Concentrate on the healthy fats, particularly fish oil and olive oil, and keep your fructose down as low as possible. This means watch it with the table sugar and the tree fruits. I'd keep carbs down somewhat lower than normal in general - keep the cals up with the healthy fats, I'm not talking about a cut here, just a shift in macros while you recover.


----------



## Mags (May 17, 2009)

Built said:


> Concentrate on the healthy fats, particularly fish oil and olive oil, and keep your fructose down as low as possible. This means watch it with the table sugar and the tree fruits. I'd keep carbs down somewhat lower than normal in general - keep the cals up with the healthy fats, I'm not talking about a cut here, just a shift in macros while you recover.


 
I eat large portions of Salmon twice a week and use olive oil in pretty much everything , but other than that, I'm not too clued up on healthy fats and where to get them from - I'll have a gander around the forum and google. I only have a teaspoon of sugar when I drink tea, but then I must have nearly 8-12 cups a day, so I might try and cut back on that, too. 

Thanks again.

Oh, by the way, this is my 1000th post. I guess you should get a prize or something, right?


----------



## Built (May 17, 2009)

Use splenda or dextrose for your tea for now. Healthy fat is what I listed, monounsaturated and fish oil. 

I'd suggest upping the fish oil - I take 10 grams daily in addition to the fish I consume. 

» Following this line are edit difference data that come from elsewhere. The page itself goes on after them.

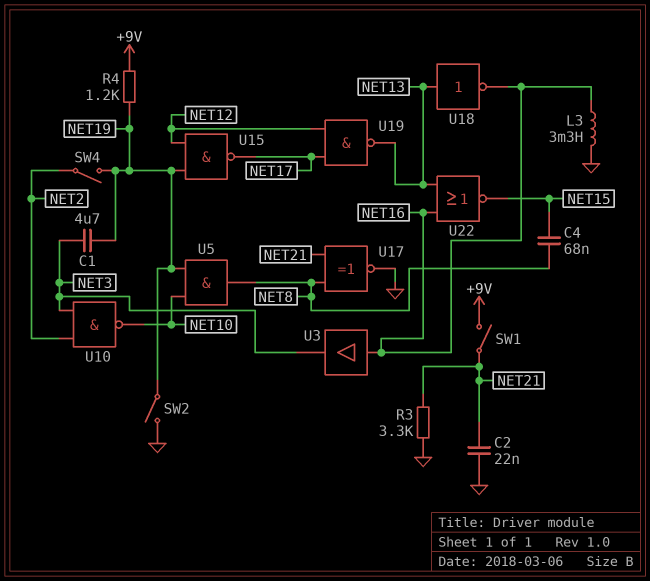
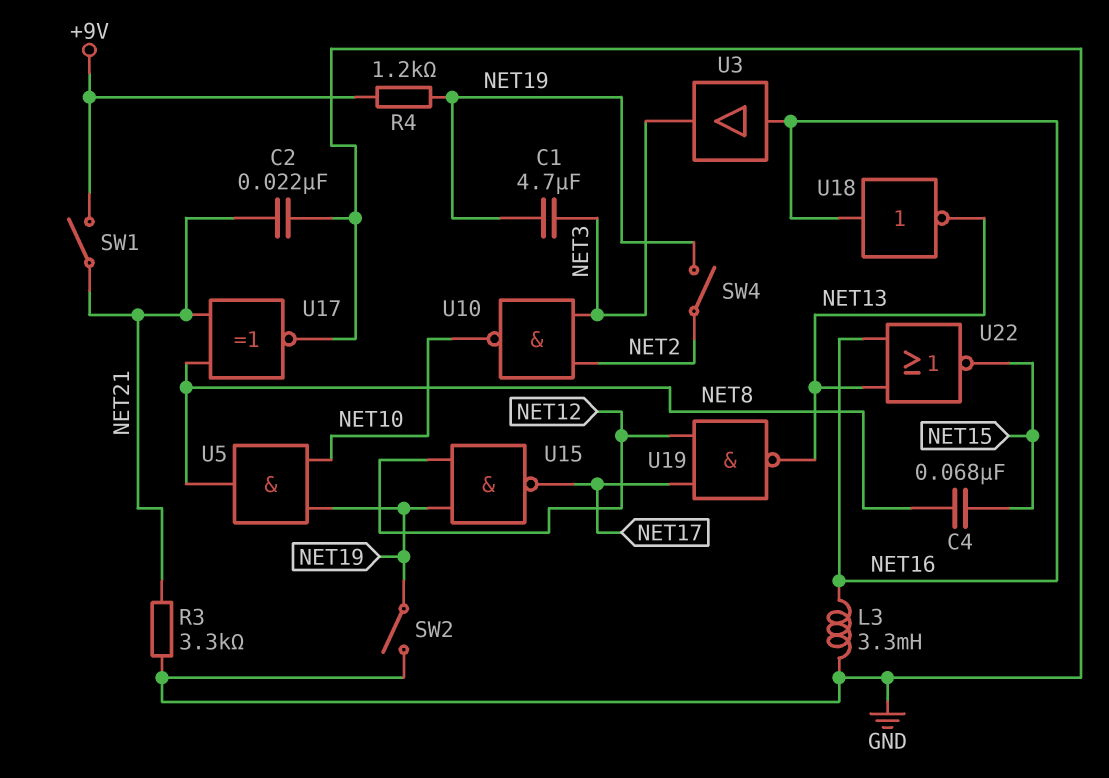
U18: NOT (in NET13, out NET16) -> NOT (in NET16, out NET13)

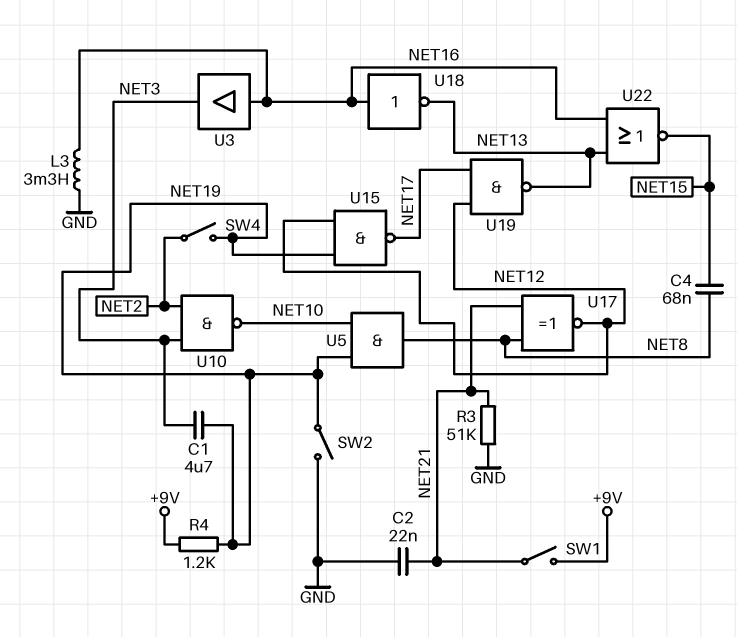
R3: 3.3k (GND, NET21) -> 51k (GND, NET21)
U17: XNOR (in NET8, in NET21, out GND) -> XNOR (in NET8, in NET21, out NET12)

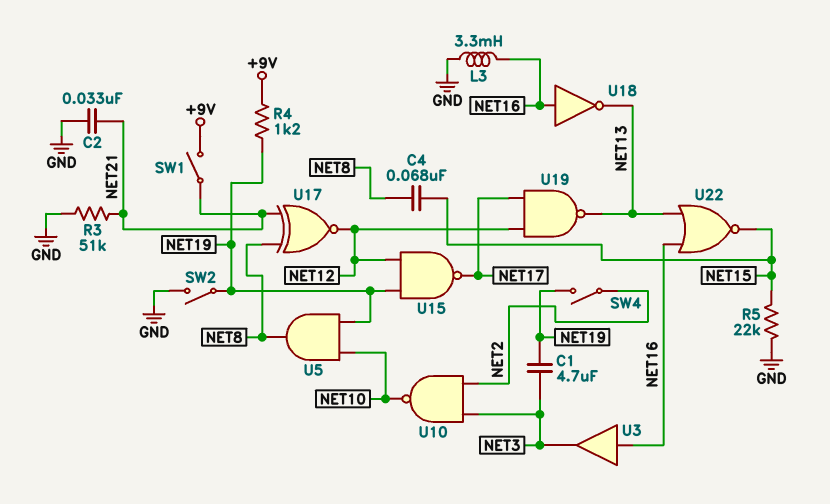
C2: 22nF (GND, NET21) -> 33nF (GND, NET21)
R5: none -> 22k (GND, NET15)

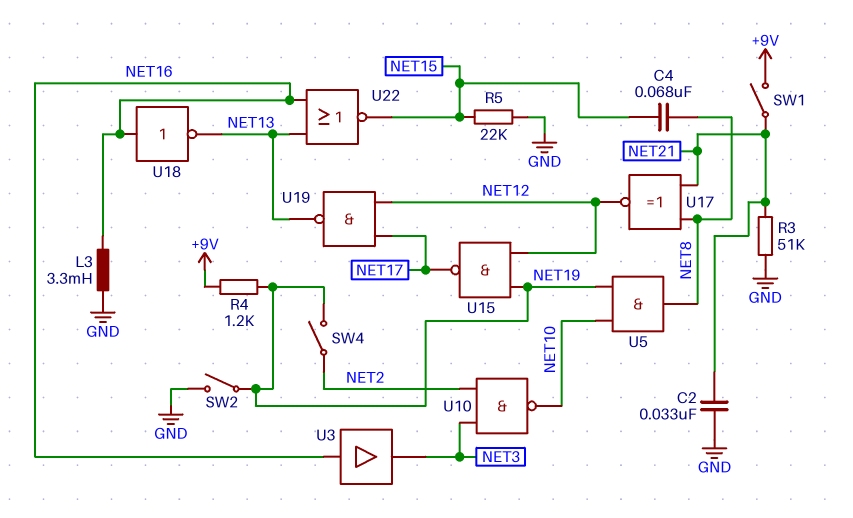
C1: 4.7uF (NET3, NET19) -> none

Other healthy fats would include raw nuts, natural peanut butter, and avocados. All excellent sources of healthy mono and polyunsaturated fat.


----------



## Mags (May 17, 2009)

Built said:


> Use splenda or dextrose for your tea for now. Healthy fat is what I listed, monounsaturated and fish oil.
> 
> I'd suggest upping the fish oil - I take 10 grams daily in addition to the fish I consume.
> 
> Other healthy fats would include raw nuts, natural peanut butter, and avocados. All excellent sources of healthy mono and polyunsaturated fat.


 
 Cheers.


----------



## Built (May 17, 2009)

I commented in your photo gallery. You look amazing!


----------



## Mags (May 17, 2009)

Built said:


> I commented in your photo gallery. You look amazing!


 
Thanks, I'm not looking too shabby in those pictures (although my face kind of lets them down) . I was really pleased with the results from that cycle. I was 'in the zone' for 8 weeks - all I did was eat, sleep and train. In fact, I trained my ass off. To be honest, I didn't have a lot of faith at the start as I was cynical towards the 1-T (although its rave reviews were what led me to try it) purely because my experience with transdermals was zilch, and I'd heard H-drol was too 'mild' therefore not a good choice for bulking. However, I put on around 30lbs. The best thing is I've kept nearly all the size and power, too (give or take a few lbs). My conditioning, however (although I still have clear abs and obliques), is not as impressive as it was when on. But I guess that's obvious.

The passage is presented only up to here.